Wednesday, March 21, 2007

Religious Harmony





















When my niece Bailey was just going up to university at Thomas Aquinas College in Santa Paula, that’s in California, I went rootling around the book stores that punctuate the heart of the Ventura area for a copy of Khalil Gibran’s “The Prophet”. It has long been one of my favorite texts, crammed full of clever whimsical and profound truths that are fun to quote like:

“... thought is a bird of space, that in a cage of words may indeed unfold its wings but cannot fly.”

My thinking was that it would be a resource for those mellow moments that I remember occurred for me when I was at Guy’s in London, and that she might find some inspiration in it.
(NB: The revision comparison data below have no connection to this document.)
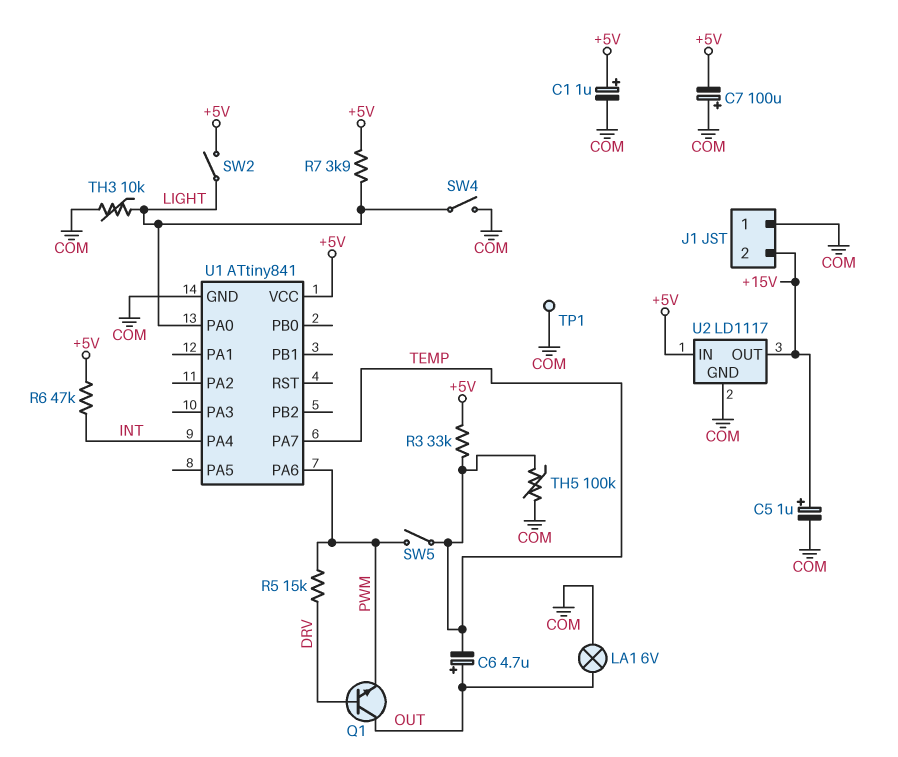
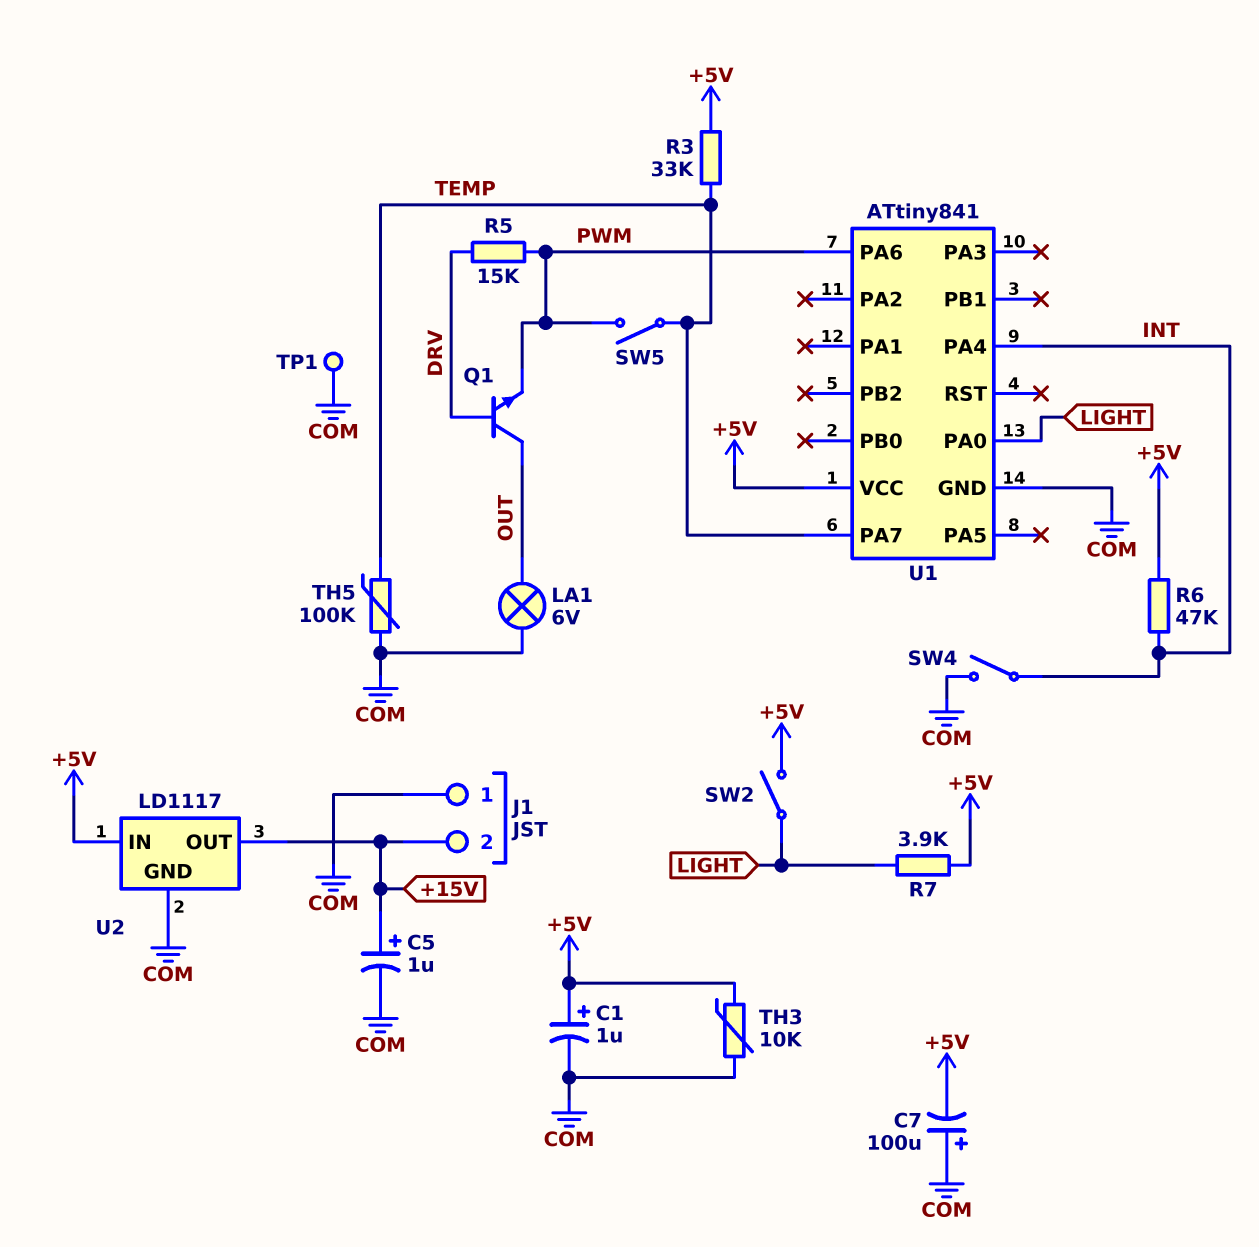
C6: 4.7uF (plus OUT, minus TEMP) -> none
SW4: switch (COM, LIGHT) -> switch (COM, INT)
TH3: 10k (COM, LIGHT) -> 10k (+5V, COM)

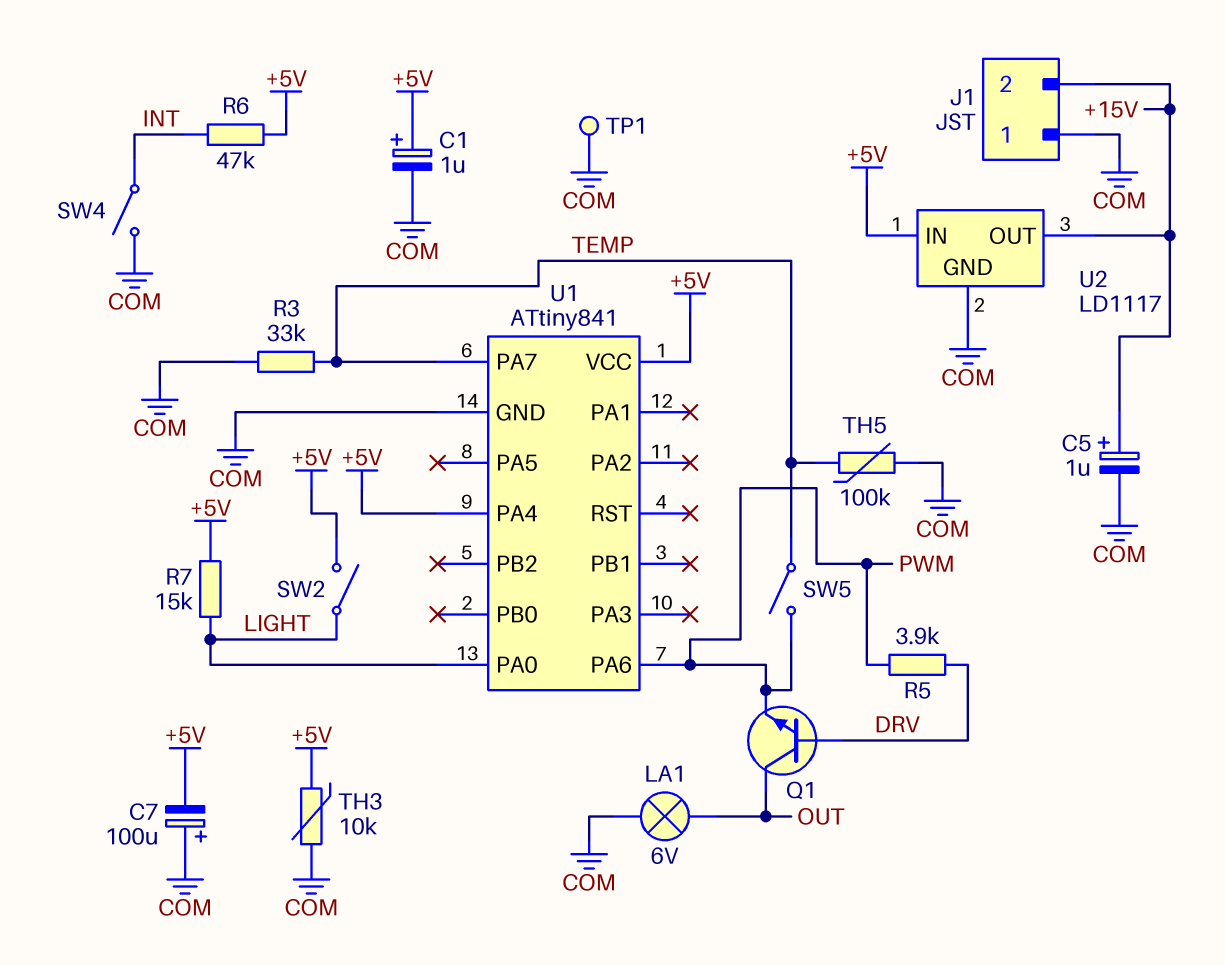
R3: 33k (+5V, TEMP) -> 33k (COM, TEMP)
R5: 15k (DRV, PWM) -> 3.9k (DRV, PWM)
R7: 3.9k (+5V, LIGHT) -> 15k (+5V, LIGHT)
U1 pin PA4: INT -> +5V

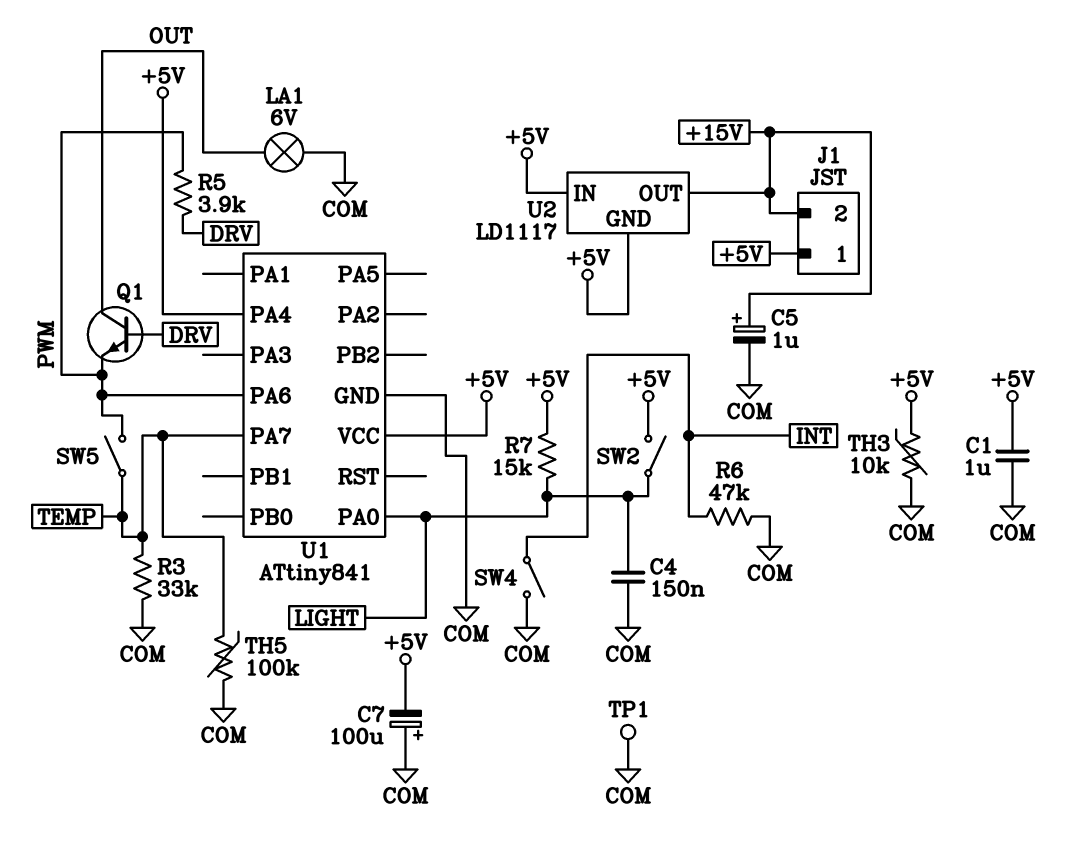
C1: 1uF (plus +5V, minus COM) -> 1uF (+5V, COM)
C4: none -> 150nF (COM, LIGHT)
J1 pin 1: COM -> +5V
R6: 47k (+5V, INT) -> 47k (COM, INT)
U2 pin GND: COM -> +5V

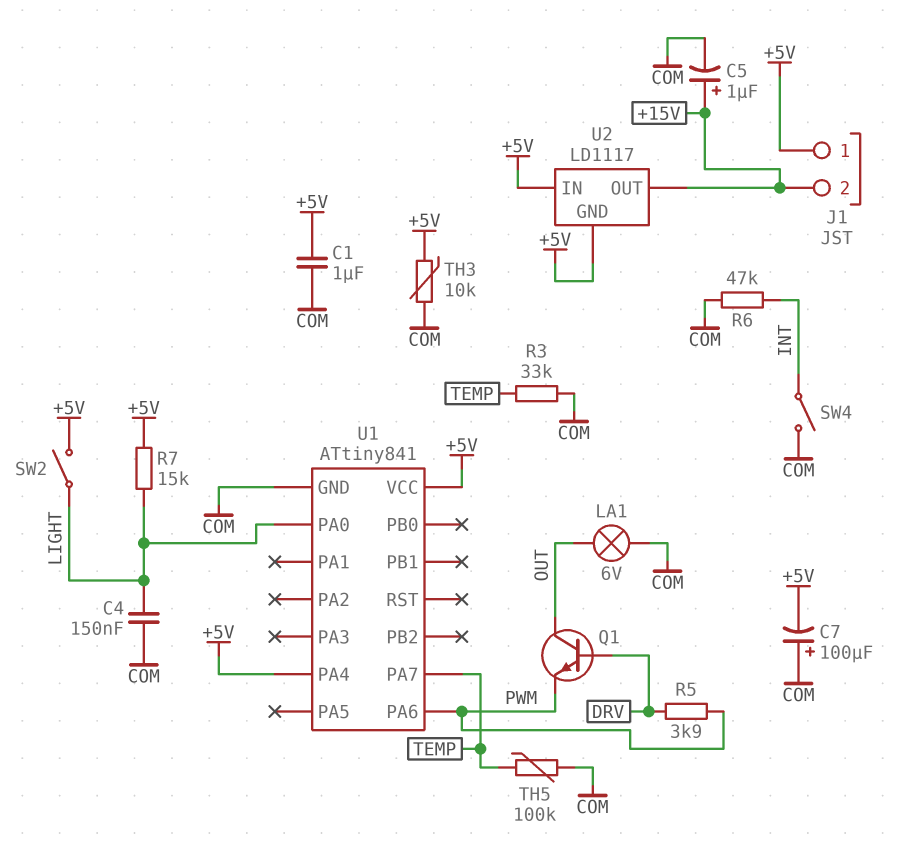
SW5: switch (PWM, TEMP) -> none
TP1: test point (COM) -> none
Of course the book did not just fly off the shelves at me which might have been disappointing had the habit of nosing around dusty volumes not become a passion, pheremonically impulsed as a pig might rut out a truffle. In one of the numerous forays I glanced upon “Rhymes of the Old Cape” by Joseph Crosby Lincoln, and, thinking it might have been about South Africa, I browsed through a couple of well constructed poems and thought that at $1.50 I could risk the chance of finding at least one poem I liked.

It is now three years later and Bailey is about to graduate and launch on a new career as an operatic soprano. Opening the book the other day I found that it related to that other cape, south of Boston where Province Town dominates the north returning peninsular, Cape Cod. The book is quaint and filled with treasures, and one in particular has made all the effort worthwhile and not the least wasteful of my energy. Here is Mr. Lincoln’s delightful and hard hitting testament on getting along. I can not help feeling that if we as a nation could have found more common ground between us and been united in our efforts for Christian outreach, there would be a lot less problems in the world. In the back of my mind somewhere there is the conviction that al-Qaeda would not have become so entrenched in Afghanistan had we sent in missionaries to fill the vacuum left by the retreating Russian Army.


WASTED ENERGY

South Pokus is religious,--that's the honest, livin' truth;
South Pokus folks are pious,--man and woman, maid and youth;
And they listen every Sunday, though it rains or snows or shines,
In their seven shabby churches, to their seven poor divines,
Who dispense the balm and comfort that the thirstin' spirit needs,
By a-fittin' of the gospel ter their seven different creeds,
Each one sure his road ter Heaven is the only sartin way,--
Fer South Pokus is religious, as I started off ter say.

Now the Pokus population is nine hundred, more or less,
Which, in one big congregation, would be quite a church, I guess,
And do lots of good, I reckon; but yer see it couldn't be,--
Long's one's tweedledum was diff'rent from the other's tweedledee.
So the Baptists they are Baptists, though the church is swamped in debt,
And the Orthodox is rigid, though expenses can't be met,
And the twenty Presbyterians 'll be Calvinists or bust,--
Fer South Pokus is religious, as I said along at fust.

And the Methodist is buried, when his time comes 'round ter die,
In the little weedy graveyard where no other sect can lie,
And at Second Advent socials, every other Wednesday night,
No one's ever really welcome but a Second Adventite;
While the Unitarian brother, as he walks the village streets,
Seldom bows unless another Unitarian he meets;
And there's only Univers'lists in a Univers'list's store,--
Fer South Pokus is religious, as I think I said before.

I thought I'd read that Jesus come ter do the whole world good,--
Come ter bind the Jew and Gentile in a lovin' brotherhood;
But it seems that I'm mistaken, and I haven't read it right,
And the text of "_Love_ your neighbor" must be somewhere written "Fight";
But I want ter tell yer, church folks, and ter put it to yer strong,
While _you're fighting_ Old Nick's fellers _pull tergether_ right along:
So yer'd better stop your squabblin', be united if yer can,
Fer the Pokus way of doin' ain't no use ter God or man.